Y de pronto llega el clímax, cuando una tarde uno de los clientes se arranca por bulerías, y canta Tengo miedo a perderte. Aquí sí, por fin, una expresiva manifestación de aquellas tímidas palabras del entregado encargado de cine pornográfico ante la marcha de su compañera. Y también la nostalgia ya incontenible, en ese brindis de despedida, en la sala de proyección, perfectamente recortada en el plano, y filmada desde fuera, con un póster en la pared de Todo sobre mi madre. Y en la oscuridad final, Rafael echa el cierre, que a ahora sí es metafóricamente definitivo —y yo no he podido evitar el recuerdo de la verja de la sala de cine en el sueño recurrente del niño Truffaut/Ferrand de La noche americana—. Y en el autobús, los dos últimos besos en aparente asepsia formal que nos duelen.
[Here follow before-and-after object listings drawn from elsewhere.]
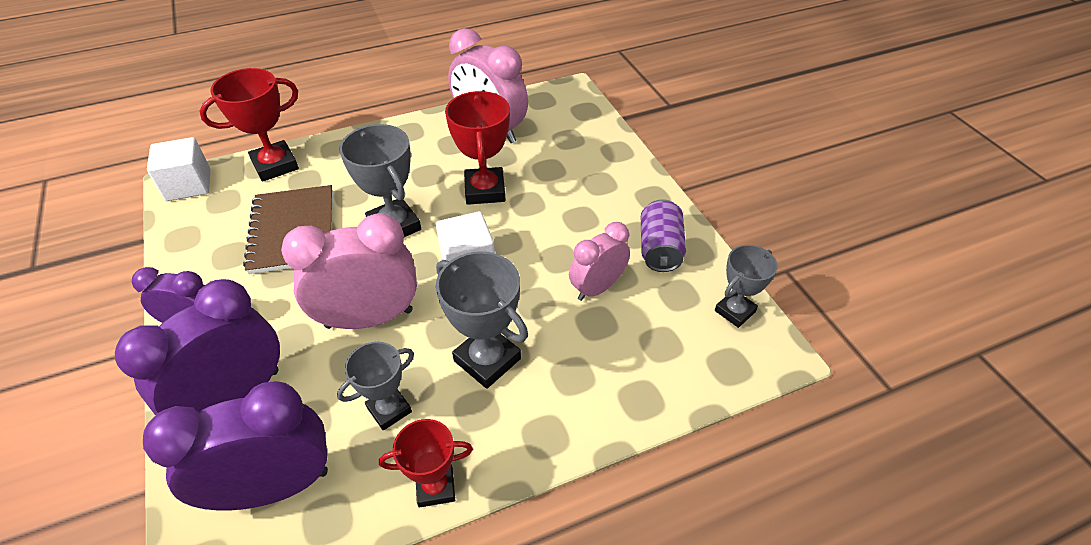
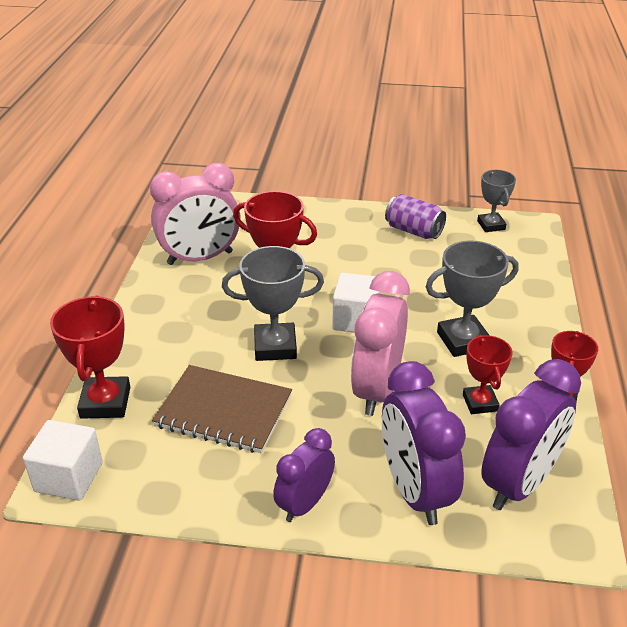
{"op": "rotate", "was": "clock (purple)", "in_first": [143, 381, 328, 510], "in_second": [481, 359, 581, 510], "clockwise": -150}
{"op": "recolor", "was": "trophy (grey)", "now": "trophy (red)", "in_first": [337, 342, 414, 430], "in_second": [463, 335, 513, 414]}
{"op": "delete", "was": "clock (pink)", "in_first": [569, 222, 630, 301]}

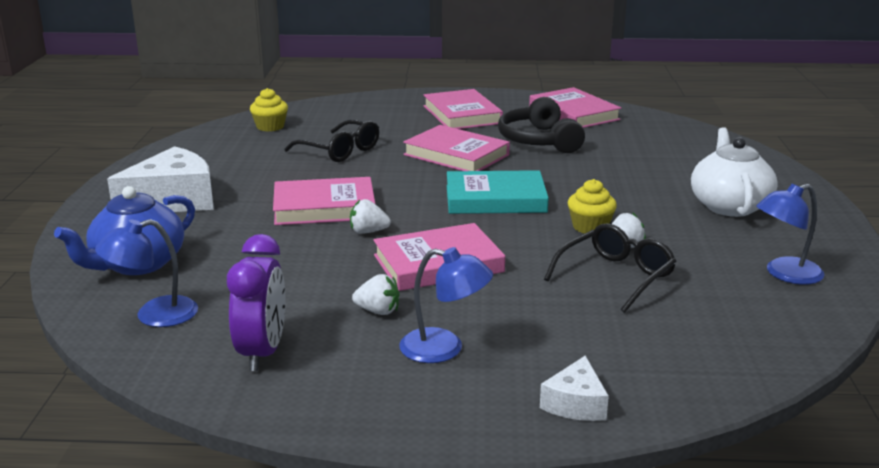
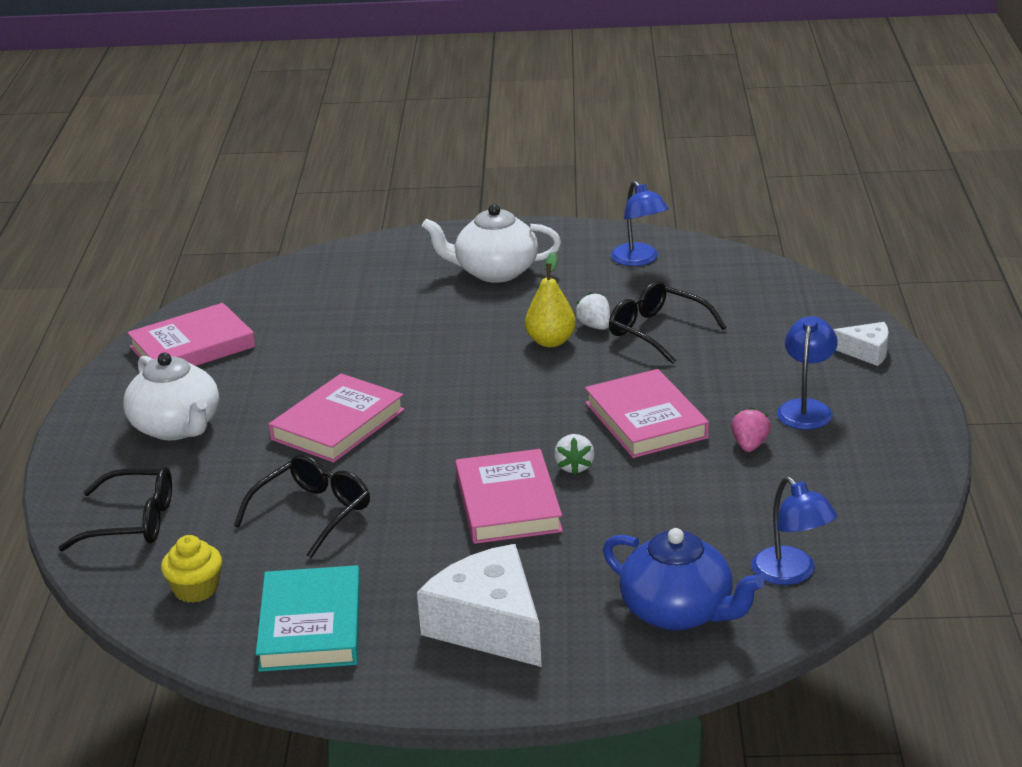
{"op": "delete", "was": "clock (purple)", "in_first": [227, 234, 285, 371]}
{"op": "recolor", "was": "strawberry (white)", "now": "strawberry (pink)", "in_first": [352, 274, 399, 315], "in_second": [731, 407, 771, 452]}
{"op": "replace", "was": "book (pink)", "now": "teapot (white)", "in_first": [423, 89, 503, 129], "in_second": [123, 353, 219, 440]}
{"op": "move", "was": "book (turquoise)", "in_first": [447, 170, 549, 214], "in_second": [256, 565, 361, 672]}
{"op": "delete", "was": "headphones (black)", "in_first": [498, 97, 585, 153]}
{"op": "replace", "was": "cupcake (yellow)", "now": "pear (yellow)", "in_first": [568, 179, 617, 233], "in_second": [525, 252, 576, 347]}
{"op": "insert", "now": "glasses (black)", "in_second": [59, 467, 172, 551]}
Al día siguiente, mientras Rafael espera pensativo en el friso de la puerta a los clientes, y una nueva taquillera ocupa el puesto de Luisa, la única concesión. Podremos contemplar a toda pantalla los registros audiovisuales que allí se proyectan cada día, que no son en absoluto las películas que tanto les gustaba comentar. Y la tristeza está mirando por la ventana. Entonces el fundido a rojo con un potente “Paradiso” en letras blancas, se acompaña de la canción homónima en la voz de Connie Francis.
En definitiva, el joven director canario nos entregó un hermoso documental ficcionado, que se sublima en la poesía de la cotidianidad, asomándose a un contexto particularmente decadente, que está llegando a su fin. Como la vieja caldera de carbón que ya no admite reparación, o como los barcos tradicionales que no pueden competir con los artilugios tecnológicos de la industria pesquera a gran escala de su siguiente propuesta, la igualmente estimable, de connotaciones bíblicas, La tempestad calmada (2016). Y termina por conmovernos.
Antes de terminar, un par de curiosidades. Finalmente el Duque de Alba cerró en 2015, y desde 2017 su espacio está ocupado por el centro cultural Equis —un poco más de nostalgia—. Y un cosa más, el título del film se lo inspiró a Razzak el incansable Rafael, que tenía la ilusión de proyectar un día Cinema Paradiso. Nunca ocurrió.
«El Cine es más hermoso que la vida.»